• Post category:News

Clarissa Lima Borges started in GNOME as an intern, and has continued to be an active member of the community. We are able to have interns, including those through Outreachy, thanks to support we receive from donations and our Friends of GNOME. Learn more about how you can get involved.

I am a GNOME contributor, Foundation member, former Outreachy Intern and former Google Summer of Code (GSoC) student. As an Outreachy intern, I worked on usability research for GNOME programs like Calendar, Gedit, Settings, Nautilus, and Notes. After my internship, I continued in the GNOME community and later took part in GSoC, where I started development of the UI library for GNOME’s web ecosystem.

GNOME has been my favorite desktop environment since I started using Linux. As an undergraduate student I used it to study and develop my projects. It has been my long term friend. When I applied to Outreachy, I saw that there was a project for UX research on GNOME and it was the perfect opportunity for me to help a project that I love and also to learn about usability.

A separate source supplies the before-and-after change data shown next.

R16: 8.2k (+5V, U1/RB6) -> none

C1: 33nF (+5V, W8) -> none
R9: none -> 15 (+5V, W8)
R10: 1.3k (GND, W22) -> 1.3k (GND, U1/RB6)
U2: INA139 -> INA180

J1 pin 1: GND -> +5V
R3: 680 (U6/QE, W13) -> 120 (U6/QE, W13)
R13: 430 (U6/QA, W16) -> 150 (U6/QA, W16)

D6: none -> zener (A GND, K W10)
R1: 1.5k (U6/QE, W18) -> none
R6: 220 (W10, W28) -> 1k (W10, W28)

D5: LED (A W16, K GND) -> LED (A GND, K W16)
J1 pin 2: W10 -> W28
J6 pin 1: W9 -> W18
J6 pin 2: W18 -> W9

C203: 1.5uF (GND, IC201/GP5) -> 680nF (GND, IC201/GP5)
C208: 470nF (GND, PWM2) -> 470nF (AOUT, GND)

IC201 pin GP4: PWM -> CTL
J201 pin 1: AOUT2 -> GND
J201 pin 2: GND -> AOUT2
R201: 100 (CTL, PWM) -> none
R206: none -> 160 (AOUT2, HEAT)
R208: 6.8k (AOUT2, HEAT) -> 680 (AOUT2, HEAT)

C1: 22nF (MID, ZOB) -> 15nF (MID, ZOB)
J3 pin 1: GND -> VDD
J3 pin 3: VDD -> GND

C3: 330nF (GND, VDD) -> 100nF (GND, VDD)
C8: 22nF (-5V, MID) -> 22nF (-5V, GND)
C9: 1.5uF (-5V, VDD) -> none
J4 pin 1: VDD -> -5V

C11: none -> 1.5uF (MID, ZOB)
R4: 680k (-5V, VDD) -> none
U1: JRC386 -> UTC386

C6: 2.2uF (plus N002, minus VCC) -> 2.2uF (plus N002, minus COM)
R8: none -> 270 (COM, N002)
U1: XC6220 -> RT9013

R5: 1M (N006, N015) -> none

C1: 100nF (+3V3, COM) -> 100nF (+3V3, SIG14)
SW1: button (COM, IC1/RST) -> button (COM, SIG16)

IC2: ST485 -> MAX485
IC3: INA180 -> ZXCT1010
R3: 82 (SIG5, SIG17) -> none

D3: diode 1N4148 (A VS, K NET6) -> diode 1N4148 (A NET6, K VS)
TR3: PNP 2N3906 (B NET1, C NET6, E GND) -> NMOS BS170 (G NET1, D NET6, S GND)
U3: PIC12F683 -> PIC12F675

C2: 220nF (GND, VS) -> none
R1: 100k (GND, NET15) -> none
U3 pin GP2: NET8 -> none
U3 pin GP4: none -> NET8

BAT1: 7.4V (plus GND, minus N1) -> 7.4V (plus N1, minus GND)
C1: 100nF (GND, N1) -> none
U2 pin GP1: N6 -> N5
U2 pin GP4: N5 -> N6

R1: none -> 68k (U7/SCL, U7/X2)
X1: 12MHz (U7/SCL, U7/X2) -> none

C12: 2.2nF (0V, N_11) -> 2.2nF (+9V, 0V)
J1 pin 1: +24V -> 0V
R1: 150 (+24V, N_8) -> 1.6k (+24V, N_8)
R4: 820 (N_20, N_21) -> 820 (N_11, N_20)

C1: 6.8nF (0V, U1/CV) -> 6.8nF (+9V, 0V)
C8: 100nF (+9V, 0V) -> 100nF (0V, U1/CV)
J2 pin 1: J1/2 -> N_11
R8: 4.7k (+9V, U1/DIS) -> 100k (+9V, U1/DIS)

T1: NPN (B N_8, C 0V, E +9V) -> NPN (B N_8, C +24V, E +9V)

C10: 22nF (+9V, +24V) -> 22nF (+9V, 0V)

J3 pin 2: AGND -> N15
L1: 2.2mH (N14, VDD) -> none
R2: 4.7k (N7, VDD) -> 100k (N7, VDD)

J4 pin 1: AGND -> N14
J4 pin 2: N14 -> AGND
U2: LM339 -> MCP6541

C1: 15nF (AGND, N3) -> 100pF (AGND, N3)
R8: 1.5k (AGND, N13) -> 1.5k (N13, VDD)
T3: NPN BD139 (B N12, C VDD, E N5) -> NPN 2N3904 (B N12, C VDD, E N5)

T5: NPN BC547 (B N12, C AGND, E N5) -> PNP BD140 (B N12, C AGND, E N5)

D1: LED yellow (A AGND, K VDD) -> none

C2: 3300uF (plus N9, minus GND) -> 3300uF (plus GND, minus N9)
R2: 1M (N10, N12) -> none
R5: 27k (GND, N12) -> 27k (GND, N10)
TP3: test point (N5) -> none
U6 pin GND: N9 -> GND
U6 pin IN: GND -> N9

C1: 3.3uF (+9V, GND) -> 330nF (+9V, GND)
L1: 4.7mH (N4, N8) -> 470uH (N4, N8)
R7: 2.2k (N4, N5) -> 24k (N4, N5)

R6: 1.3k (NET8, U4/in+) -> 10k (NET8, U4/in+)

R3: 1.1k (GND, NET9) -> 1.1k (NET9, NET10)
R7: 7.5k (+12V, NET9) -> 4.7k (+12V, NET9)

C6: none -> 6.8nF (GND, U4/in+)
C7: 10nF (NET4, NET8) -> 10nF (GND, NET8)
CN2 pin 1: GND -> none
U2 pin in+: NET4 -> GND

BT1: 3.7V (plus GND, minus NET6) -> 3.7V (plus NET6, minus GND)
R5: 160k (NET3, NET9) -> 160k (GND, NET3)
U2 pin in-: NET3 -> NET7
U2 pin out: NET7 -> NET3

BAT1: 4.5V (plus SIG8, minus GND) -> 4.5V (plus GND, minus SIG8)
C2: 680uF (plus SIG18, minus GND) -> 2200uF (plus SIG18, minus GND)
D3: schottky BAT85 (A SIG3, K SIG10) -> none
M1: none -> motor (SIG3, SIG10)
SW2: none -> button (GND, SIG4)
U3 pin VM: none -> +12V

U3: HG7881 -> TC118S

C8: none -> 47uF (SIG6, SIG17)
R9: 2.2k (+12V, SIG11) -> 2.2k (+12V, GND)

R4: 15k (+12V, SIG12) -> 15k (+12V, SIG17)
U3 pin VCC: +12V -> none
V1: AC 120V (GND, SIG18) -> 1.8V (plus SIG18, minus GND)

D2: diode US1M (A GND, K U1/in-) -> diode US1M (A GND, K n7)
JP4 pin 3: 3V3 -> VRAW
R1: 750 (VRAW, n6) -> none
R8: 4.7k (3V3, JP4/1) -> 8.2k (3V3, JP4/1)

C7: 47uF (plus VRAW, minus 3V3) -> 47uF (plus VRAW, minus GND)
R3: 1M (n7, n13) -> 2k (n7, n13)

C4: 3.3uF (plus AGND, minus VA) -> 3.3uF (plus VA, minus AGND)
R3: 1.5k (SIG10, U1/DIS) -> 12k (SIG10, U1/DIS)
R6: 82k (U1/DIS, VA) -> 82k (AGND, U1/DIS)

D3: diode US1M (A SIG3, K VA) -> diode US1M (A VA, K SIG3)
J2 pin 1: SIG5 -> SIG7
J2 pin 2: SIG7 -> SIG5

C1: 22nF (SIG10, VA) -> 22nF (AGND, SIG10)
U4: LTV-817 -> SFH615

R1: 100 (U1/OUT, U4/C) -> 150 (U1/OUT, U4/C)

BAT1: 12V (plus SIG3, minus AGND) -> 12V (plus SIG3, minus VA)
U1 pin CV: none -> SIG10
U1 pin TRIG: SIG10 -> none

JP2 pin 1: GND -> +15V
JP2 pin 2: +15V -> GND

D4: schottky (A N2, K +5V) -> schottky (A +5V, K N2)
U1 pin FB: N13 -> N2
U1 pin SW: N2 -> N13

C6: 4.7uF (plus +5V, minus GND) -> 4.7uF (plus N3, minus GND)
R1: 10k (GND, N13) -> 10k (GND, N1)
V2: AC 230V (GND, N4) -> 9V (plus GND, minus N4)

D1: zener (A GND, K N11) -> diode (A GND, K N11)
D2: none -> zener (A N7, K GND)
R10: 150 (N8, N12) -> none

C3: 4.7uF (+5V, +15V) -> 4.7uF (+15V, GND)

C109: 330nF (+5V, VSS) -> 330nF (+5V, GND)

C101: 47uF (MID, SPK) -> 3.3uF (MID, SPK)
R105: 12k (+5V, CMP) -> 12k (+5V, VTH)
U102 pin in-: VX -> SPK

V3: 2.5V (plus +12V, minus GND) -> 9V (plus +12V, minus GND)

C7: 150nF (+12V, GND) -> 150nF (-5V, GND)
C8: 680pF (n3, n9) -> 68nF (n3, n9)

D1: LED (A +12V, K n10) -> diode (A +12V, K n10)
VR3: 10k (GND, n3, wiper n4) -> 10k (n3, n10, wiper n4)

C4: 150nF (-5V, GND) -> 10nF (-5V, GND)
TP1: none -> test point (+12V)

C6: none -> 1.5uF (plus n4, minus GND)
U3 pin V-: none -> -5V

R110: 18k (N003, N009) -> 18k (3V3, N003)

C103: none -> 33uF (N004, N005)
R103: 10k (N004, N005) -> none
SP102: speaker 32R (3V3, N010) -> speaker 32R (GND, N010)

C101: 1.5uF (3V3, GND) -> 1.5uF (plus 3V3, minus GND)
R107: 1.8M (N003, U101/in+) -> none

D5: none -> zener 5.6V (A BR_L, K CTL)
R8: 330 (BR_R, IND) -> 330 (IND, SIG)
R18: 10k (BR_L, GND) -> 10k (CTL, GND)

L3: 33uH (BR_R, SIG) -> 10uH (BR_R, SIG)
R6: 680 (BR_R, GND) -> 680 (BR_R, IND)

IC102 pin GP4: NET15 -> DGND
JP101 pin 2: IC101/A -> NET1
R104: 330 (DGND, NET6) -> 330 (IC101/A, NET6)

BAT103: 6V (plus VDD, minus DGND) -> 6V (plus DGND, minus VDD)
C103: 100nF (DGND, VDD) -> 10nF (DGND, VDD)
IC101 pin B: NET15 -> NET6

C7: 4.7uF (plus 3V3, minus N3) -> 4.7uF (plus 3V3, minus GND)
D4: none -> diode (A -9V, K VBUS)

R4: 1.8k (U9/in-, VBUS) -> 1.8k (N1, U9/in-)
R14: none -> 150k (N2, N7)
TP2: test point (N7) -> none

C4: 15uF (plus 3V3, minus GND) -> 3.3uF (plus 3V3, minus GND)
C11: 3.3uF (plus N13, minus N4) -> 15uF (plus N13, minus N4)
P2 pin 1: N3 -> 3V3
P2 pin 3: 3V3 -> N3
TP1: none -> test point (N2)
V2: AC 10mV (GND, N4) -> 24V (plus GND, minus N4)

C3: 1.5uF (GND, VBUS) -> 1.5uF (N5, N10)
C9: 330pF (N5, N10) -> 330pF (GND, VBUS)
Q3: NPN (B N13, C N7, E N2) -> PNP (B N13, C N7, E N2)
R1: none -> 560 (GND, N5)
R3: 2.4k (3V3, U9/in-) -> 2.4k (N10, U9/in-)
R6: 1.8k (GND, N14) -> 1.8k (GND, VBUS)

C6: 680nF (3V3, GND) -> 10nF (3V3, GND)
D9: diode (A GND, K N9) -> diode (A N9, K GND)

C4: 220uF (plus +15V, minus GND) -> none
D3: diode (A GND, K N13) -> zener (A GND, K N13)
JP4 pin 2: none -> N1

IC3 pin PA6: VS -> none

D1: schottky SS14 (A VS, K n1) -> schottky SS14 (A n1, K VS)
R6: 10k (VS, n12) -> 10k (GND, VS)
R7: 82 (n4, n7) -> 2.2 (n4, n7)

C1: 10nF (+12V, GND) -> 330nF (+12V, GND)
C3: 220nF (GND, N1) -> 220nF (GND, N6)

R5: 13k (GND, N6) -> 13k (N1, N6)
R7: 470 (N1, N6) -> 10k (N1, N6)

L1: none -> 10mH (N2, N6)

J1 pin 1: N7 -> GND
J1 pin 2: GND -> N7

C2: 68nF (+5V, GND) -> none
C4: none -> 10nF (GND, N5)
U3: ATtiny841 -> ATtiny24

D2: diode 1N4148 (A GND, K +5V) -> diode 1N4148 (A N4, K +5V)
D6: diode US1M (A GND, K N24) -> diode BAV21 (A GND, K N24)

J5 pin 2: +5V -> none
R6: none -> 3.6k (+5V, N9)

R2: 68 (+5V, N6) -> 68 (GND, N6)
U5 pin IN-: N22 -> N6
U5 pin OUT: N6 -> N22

When my internship ended, I had the chance to go to GUADEC, the GNOME conference, and give a talk about my internship. I was very happy that so many people were excited about what I did. Everyone was very nice and it made me want to continue in the community and contribute more.

Because of my Outreachy internship with GNOME, I learned that usability tests are valuable contributions and they can help open source projects to improve their interface and, consequently, have more users. So, in my undergraduate thesis, I proposed a contribution guide and an issue for complete and easy usability tests for open source projects.

Currently, I am finishing my bachelors degree in Software Engineering, and working at a company that creates solutions to help people, which makes me very happy. I am also organizing a mentorship program in Brazil to introduce FOSS to people underrepresented in tech. In Brazil, open source communities are very small because many people don’t have the opportunity to start or they face language barriers. Our goal is to create a safe space for those people to learn.

In GNOME, I learned a lot about communities, cooperative work, and how to be people oriented. These skills drew my employer’s attention. The most important thing I learned in the GNOME community is to be confident about my skills and that I have something to add, even in a big project like GNOME. I can’t even estimate how valuable this is for me.